Background: Electroporation-based gene therapy and DNA vaccination are promising medical applications that depend on transfer of pDNA into target tissues with use of electric pulses. Gene electrotransfer efficiency depends on electrode configuration and electric pulse parameters, which determine the electric field distribution. Numerical modeling represents a fast and convenient method for optimization of gene electrotransfer parameters. We used numerical modeling, parameterization and numerical optimization to determine the optimum parameters for gene electrotransfer in muscle tissue.
Methods: We built a 3D geometry of muscle tissue with two or six needle electrodes (two rows of three needle electrodes) inserted. We performed a parametric study and optimization based on a genetic algorithm to analyze the effects of distances between the electrodes, depth of insertion, orientation of electrodes with respect to muscle fibers and applied voltage on the electric field distribution. The quality of solutions were evaluated in terms of volumes of reversibly (desired) and irreversibly (undesired) electroporated muscle tissue and total electric current through the tissue.
Results: Large volumes of reversibly electroporated muscle with relatively little damage can be achieved by using large distances between electrodes and large electrode insertion depths. Orienting the electrodes perpendicular to muscle fibers is significantly better than the parallel orientation for six needle electrodes, while for two electrodes the effect of orientation is not so pronounced.

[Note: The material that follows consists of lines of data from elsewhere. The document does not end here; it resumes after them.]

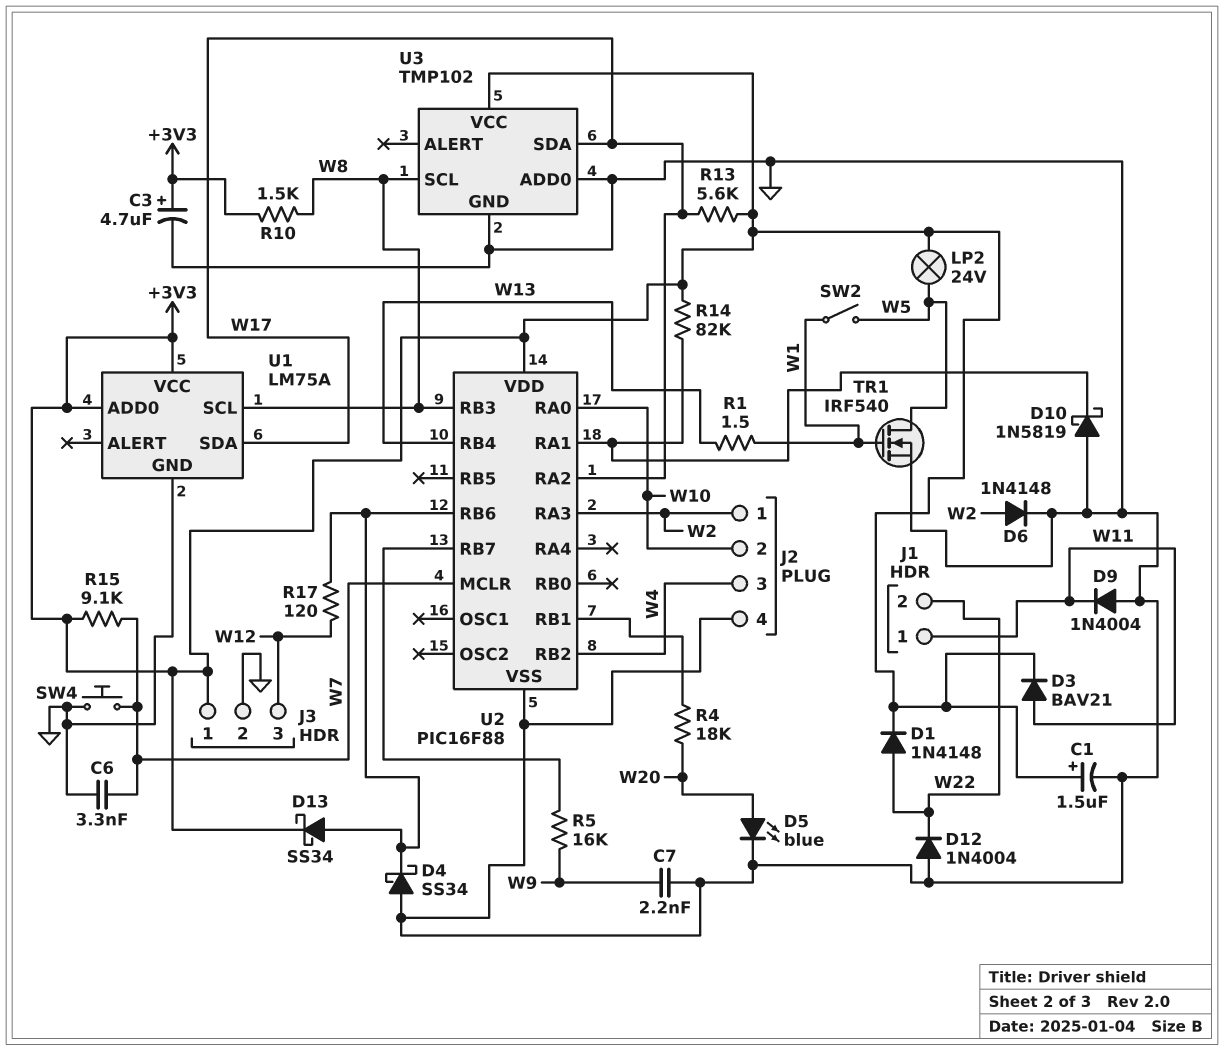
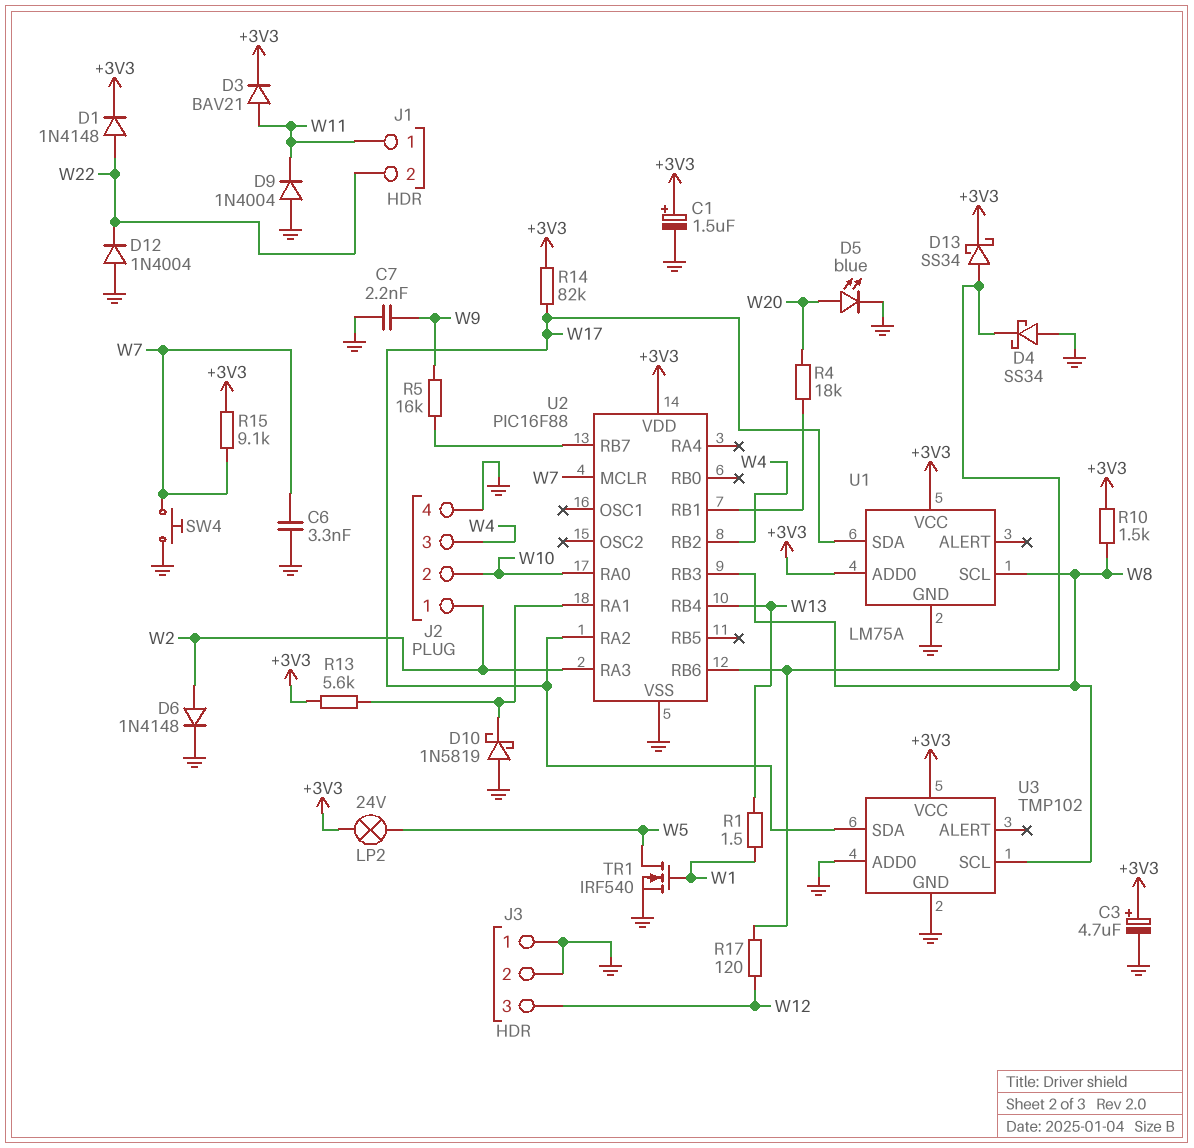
J3 pin 1: +3V3 -> GND
R13: 5.6k (+3V3, W17) -> 5.6k (+3V3, U2/RA1)
R14: 82k (+3V3, U2/RA1) -> 82k (+3V3, W17)
SW2: switch (W1, W5) -> none

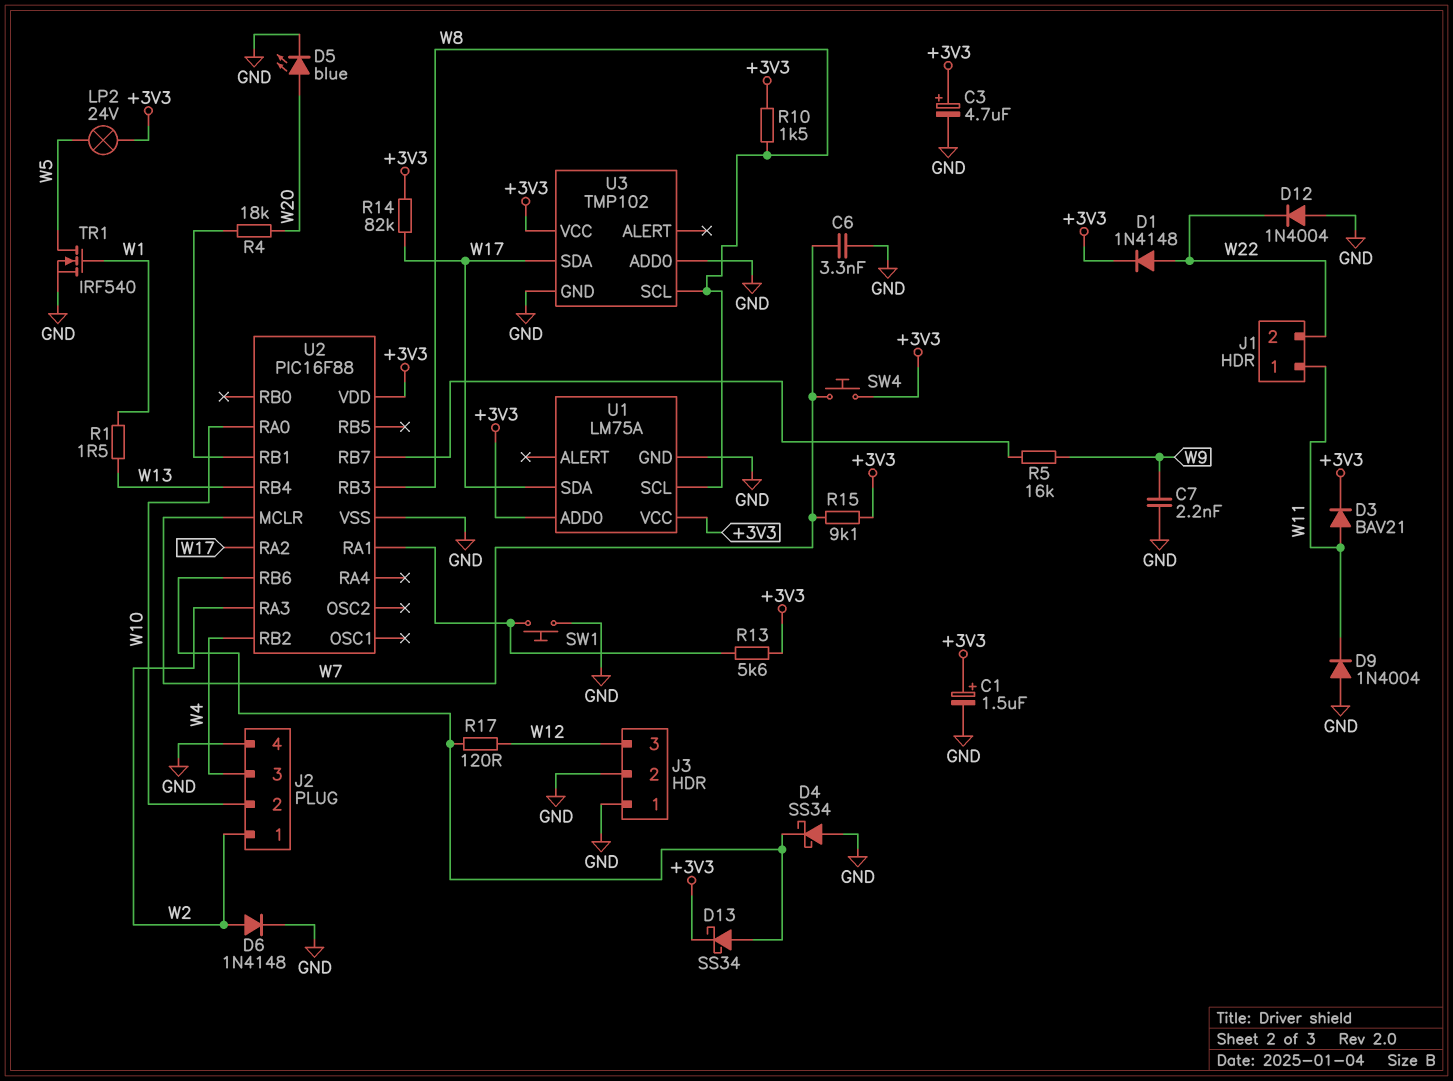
D10: schottky 1N5819 (A GND, K U2/RA1) -> none
SW1: none -> button (GND, U2/RA1)
SW4: button (GND, W7) -> button (+3V3, W7)

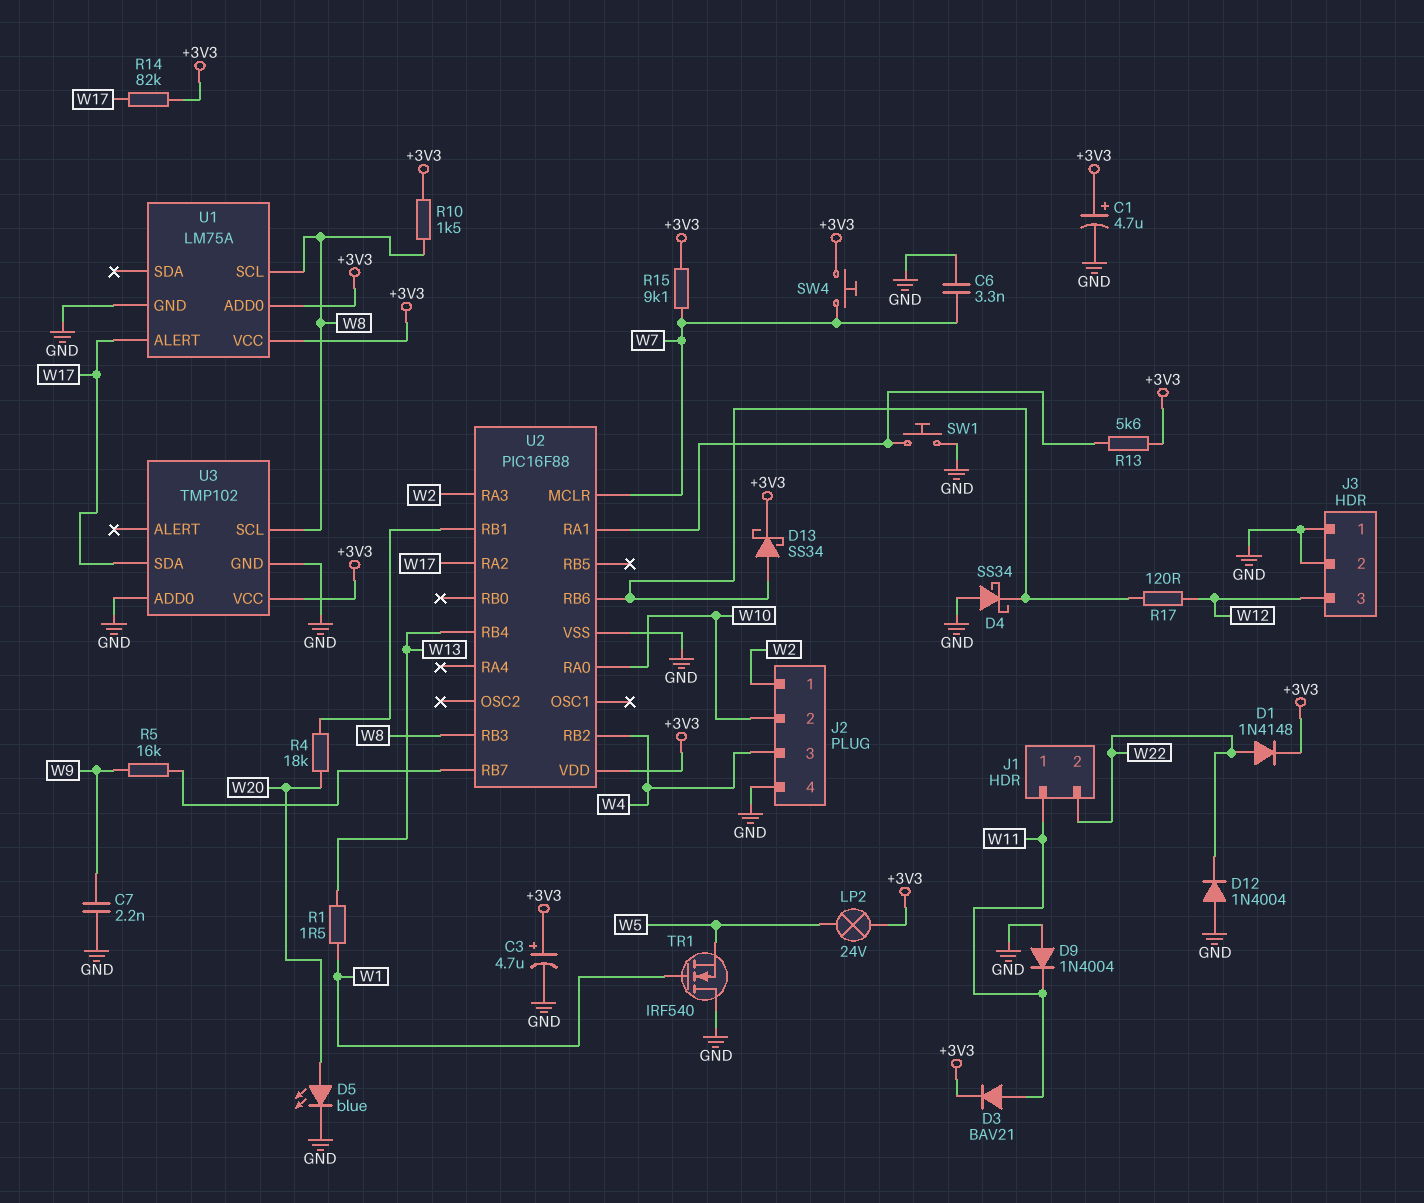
C1: 1.5uF (plus +3V3, minus GND) -> 4.7uF (plus +3V3, minus GND)
D6: diode 1N4148 (A W2, K GND) -> none
TR1: NMOS IRF540 (G W1, D W5, S GND) -> NMOS IRF540 (G W1, D GND, S W5)
U1 pin ALERT: none -> W17
U1 pin SDA: W17 -> none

For each set of geometrical parameters, the window of optimal voltages is quite narrow, with lower voltages resulting in low volumes of reversibly electroporated tissue and higher voltages in high volumes of irreversibly electroporated tissue. Furthermore, we determined which applied voltages are needed to achieve the optimal field distribution for different distances between electrodes.
Conclusion: The presented numerical study of gene electrotransfer is the first that demonstrates optimization of parameters for gene electrotransfer on tissue level. Our method of modeling and optimization is generic and can be applied to different electrode configurations, pulsing protocols and different tissues. Such numerical models, together with knowledge of tissue properties can provide useful guidelines for researchers and physicians in selecting optimal parameters for in vivo gene electrotransfer, thus reducing the number of animals used in studies of gene therapy and DNA vaccination.